A couple running a junk shop in Valenzuela City is saving retirement money by accumulating incentives from collecting plastic waste for recycling. The fund is stored as digital money in their PlasticBank app account.
The app was developed, by Plastic Bank, a social fintech company founded by Canadian social entrepreneur David Katz in May 2013 to solve poverty and plastic pollution while growing a business all at the same time. It functions as a record of plastic waste collected by its users and sold to Plastic Bank branches (junk shops) located in their community.
It also converts the sale into e-money which is deposited to a GCash account of local collectors and junk shops. A kilo of discarded plastic or PET bottles sells for P10.
During a presentation of the Plastic Bank at the Seda Hotel in Bonifacio Global City on 22 May, Katz said that some 22,000 individual plastic waste collectors are now using the PlasticBank to earn income. Worldwide, nearly 60,000 people use the app in five countries where Plastic Bank operates.
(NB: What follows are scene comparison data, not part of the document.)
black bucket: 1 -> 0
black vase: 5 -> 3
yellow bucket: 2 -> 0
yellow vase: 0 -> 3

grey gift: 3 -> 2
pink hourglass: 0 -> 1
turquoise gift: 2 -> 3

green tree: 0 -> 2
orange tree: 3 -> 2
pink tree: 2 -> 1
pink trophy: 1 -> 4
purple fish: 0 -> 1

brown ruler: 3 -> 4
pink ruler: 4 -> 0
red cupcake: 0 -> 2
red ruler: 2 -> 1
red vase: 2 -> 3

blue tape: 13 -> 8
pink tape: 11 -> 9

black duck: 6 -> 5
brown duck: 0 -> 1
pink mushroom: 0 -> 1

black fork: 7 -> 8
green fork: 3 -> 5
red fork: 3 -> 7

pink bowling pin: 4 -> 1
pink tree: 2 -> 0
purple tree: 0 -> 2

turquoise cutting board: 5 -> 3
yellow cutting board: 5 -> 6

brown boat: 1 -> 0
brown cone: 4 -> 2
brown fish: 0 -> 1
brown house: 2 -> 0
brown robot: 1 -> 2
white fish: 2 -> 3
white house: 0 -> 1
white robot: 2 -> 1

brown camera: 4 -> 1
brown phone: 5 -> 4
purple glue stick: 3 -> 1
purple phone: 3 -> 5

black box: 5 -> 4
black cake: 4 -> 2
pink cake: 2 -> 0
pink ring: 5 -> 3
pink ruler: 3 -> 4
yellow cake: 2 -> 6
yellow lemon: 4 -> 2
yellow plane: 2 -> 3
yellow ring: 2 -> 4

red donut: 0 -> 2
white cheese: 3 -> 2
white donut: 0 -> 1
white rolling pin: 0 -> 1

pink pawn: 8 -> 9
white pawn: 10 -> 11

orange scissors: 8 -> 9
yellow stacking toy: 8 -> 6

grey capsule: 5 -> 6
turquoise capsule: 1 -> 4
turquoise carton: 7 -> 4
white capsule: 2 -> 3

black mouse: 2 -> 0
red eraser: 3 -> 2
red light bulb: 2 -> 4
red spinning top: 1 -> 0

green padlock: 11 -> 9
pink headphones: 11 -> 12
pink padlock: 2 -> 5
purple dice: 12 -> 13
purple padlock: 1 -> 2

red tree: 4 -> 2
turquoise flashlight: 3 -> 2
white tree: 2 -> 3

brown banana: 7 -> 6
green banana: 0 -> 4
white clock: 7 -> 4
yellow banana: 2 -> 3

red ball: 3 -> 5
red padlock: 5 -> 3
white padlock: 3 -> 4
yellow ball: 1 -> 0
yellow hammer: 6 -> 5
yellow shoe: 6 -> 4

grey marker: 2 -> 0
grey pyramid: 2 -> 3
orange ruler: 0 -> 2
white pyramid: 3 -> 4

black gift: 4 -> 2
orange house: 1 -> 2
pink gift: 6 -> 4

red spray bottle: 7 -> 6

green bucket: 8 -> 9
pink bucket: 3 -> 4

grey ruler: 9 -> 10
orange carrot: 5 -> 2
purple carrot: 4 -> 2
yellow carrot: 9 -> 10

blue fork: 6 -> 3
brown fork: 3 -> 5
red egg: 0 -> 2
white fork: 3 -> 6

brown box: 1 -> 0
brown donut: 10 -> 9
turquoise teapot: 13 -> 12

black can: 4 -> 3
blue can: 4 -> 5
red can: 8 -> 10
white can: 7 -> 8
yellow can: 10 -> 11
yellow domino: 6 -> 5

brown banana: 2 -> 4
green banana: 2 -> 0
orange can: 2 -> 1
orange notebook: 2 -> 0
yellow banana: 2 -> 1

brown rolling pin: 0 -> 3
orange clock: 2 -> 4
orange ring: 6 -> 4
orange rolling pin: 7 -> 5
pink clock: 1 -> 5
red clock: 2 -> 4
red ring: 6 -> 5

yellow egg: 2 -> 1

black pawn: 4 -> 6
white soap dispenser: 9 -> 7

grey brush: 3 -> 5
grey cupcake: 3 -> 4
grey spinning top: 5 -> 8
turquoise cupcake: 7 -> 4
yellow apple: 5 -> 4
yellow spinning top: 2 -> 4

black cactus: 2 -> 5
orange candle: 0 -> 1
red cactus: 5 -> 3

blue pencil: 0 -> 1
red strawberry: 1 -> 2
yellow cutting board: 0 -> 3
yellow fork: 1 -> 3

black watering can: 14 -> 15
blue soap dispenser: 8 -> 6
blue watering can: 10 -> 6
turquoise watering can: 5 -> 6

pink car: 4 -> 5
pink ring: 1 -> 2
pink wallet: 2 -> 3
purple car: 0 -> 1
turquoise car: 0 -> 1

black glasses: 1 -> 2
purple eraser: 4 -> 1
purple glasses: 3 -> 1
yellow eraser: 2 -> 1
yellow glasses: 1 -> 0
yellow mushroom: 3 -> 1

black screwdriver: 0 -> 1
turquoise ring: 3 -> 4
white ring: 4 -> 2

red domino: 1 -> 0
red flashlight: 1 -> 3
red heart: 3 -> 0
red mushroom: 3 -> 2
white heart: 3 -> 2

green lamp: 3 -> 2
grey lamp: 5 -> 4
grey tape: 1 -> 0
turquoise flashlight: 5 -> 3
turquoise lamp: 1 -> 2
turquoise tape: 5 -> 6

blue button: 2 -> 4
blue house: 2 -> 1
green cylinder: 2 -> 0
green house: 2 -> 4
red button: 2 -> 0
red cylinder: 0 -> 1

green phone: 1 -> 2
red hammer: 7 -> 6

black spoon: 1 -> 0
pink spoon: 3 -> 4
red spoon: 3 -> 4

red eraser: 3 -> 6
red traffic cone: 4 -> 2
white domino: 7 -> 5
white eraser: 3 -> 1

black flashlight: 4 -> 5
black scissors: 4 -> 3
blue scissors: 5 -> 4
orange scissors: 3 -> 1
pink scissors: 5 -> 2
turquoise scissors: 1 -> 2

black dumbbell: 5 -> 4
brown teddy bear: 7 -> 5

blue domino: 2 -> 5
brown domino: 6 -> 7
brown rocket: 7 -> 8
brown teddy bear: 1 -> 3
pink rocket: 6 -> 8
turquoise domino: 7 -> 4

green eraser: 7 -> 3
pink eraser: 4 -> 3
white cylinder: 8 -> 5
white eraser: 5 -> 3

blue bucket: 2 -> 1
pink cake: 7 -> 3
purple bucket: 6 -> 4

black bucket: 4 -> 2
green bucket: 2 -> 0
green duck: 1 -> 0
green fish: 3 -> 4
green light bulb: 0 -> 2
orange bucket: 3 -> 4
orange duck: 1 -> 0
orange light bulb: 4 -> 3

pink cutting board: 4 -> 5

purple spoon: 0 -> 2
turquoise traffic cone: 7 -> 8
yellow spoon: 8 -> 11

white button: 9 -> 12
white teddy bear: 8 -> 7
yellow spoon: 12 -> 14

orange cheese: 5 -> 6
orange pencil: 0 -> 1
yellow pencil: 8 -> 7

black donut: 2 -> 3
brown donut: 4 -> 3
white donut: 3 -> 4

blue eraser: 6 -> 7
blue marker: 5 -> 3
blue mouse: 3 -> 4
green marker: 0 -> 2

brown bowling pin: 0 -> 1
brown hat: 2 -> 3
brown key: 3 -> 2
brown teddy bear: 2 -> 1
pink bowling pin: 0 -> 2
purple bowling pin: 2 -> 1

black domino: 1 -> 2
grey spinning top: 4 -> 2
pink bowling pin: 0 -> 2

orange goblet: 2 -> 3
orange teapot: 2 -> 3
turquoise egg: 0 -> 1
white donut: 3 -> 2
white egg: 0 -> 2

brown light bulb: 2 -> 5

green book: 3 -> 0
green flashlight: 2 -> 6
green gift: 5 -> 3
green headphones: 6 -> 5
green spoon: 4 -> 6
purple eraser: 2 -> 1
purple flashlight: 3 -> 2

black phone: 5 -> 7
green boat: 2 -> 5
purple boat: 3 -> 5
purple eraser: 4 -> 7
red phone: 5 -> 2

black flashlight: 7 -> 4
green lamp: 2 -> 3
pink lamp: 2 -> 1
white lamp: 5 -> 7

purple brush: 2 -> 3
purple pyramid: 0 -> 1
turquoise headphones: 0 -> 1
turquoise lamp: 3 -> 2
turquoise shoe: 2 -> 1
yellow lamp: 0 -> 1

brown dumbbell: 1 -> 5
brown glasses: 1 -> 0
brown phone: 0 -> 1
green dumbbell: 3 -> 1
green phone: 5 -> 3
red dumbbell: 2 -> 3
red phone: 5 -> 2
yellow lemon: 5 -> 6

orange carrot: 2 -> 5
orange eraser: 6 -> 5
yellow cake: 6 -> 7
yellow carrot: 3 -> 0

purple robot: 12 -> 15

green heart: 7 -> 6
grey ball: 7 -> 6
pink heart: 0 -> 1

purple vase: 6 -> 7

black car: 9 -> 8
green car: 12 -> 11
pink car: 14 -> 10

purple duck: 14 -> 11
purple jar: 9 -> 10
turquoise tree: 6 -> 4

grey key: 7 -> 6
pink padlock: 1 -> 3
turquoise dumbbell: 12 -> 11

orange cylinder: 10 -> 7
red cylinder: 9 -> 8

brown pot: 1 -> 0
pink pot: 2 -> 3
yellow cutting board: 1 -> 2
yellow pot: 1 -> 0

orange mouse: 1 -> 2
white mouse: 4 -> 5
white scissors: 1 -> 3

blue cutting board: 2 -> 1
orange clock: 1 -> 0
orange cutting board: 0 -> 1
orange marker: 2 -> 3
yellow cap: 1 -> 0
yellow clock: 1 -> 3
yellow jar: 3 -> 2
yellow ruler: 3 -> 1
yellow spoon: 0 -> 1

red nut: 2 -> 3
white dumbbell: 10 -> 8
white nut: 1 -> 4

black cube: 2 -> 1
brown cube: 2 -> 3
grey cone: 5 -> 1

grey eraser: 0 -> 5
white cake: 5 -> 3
And through Plastic Bank and the app, more than 8 billion discarded plastic bottle have been diverted from landfills and potentially the oceans since 2013. The company started commercial operation in the country when it got its Securities and Exchange Commission registration in 2020.
Aside from cash incentives, PlasticBank app users can earn rewards, discount vouchers and prizes for collecting and trading plastic waste.
Rene Guarin, Plastic Bank country manager and vice president for Asia and Pacific, said that with e-vouchers, collectors “can go to the supermarkets, exchange this for food, for medicine, for school supplies.”
Katz revealed that he is also planning to offer app users interest-free loans. “It’s really more of an (cash) advance. Because we know how much you collect and how frequently, I can give you maybe a year’s worth of collection now,” he said, adding that such money can cover expenses for family life events such as a death, a wedding, etc.
“You can get the money now and we just pay you less until you pay back the loan,” Katz said.
Business as usual
“There’s the whole business side to everything we’re doing, but I’m really trying to create a movement for humanity and create something where the whole world comes together to make a change,” Katz said.
As a business, Plastic Bank itself needs to earn to be able to pay plastic waste collectors. Katz said that aside from the collector community, families, schools and junk shops, Plastic Bank’s partners include the aggregators, where all the collected plastic waste are consolidated, and the processors, where all of it end up and recycled or upcycled into different useful products.
“The material we collect, we do sell it to large brands in the world,” he said, adding that Plastic Bank sales people in Europe and North America go out and find customers that want to buy the material from its partners.
“We sell social plastic which is basically recycled plastic to provide feedstock for global manufacturing companies,” according to Guarin.
He said that there’s really a growing market for so-called purpose-driven products.
“These are consumers who would like to buy from companies that have values aligned with them.
Plastic Bank also provides plastic credits.
Guarin explained that plastic credit is one kilo of plastic waste that was collected, sold to a manufacturer and recycled. For companies to obtain plastic credit, we will collect for them,” he said. “We will assign to them what has been collected, what has been recorded, and what has been recycled by a company. And then we give that certificate to them. That certificate becomes part of their compliance report. And then at the end of the day, it’s audited by a third party. And then once it’s audited, we can include that in our reporting and resell it again.”
Solid evidence
Another function of the PlasticBank app is helping orient collectors on quality. Users can access videos and DIYs to learn what kind of plastic should be taken, how to segregate them, how to clean them.
Primarily, the PlasticBank app helps spread back benefits to those who helped address plastic pollution by serving as solid evidence for all actions and results.
Junk shops would consolidate locally and bring the plastic waste to aggregators for a bigger consolidation. The aggregators then transport this to processors, which then convert the plastic to either pellets or flakes. And then this would be shipped overseas.
“Within our technology, we manage the entirety of the transaction chain.
“So we know the collector when they return the material. We know which aggregator it went to. We then know which processor it went to,” Guarin said.
“The information and data it collects also can be used to support environmental, social and governance (ESG) claims and reports of companies,” he said.
Katz believe that the potential of the Plastic Bank and its app goes beyond alleviating poverty by providing livelihood to many families and beyond addressing the plastic pollution crisis.
“We can help organizations meet the sustainability goals, meet their ESG targets, because we’re anchored in circularity,” he said.
As the Department of Environment and Natural Resources implements the Extended Producers Responsibility Act of 2022, which requires large enterprises to share in diverting plastic waste from landfills and oceans, the Plastic Bank and PlasticBank app may come in handy in supporting their compliance with the mandate.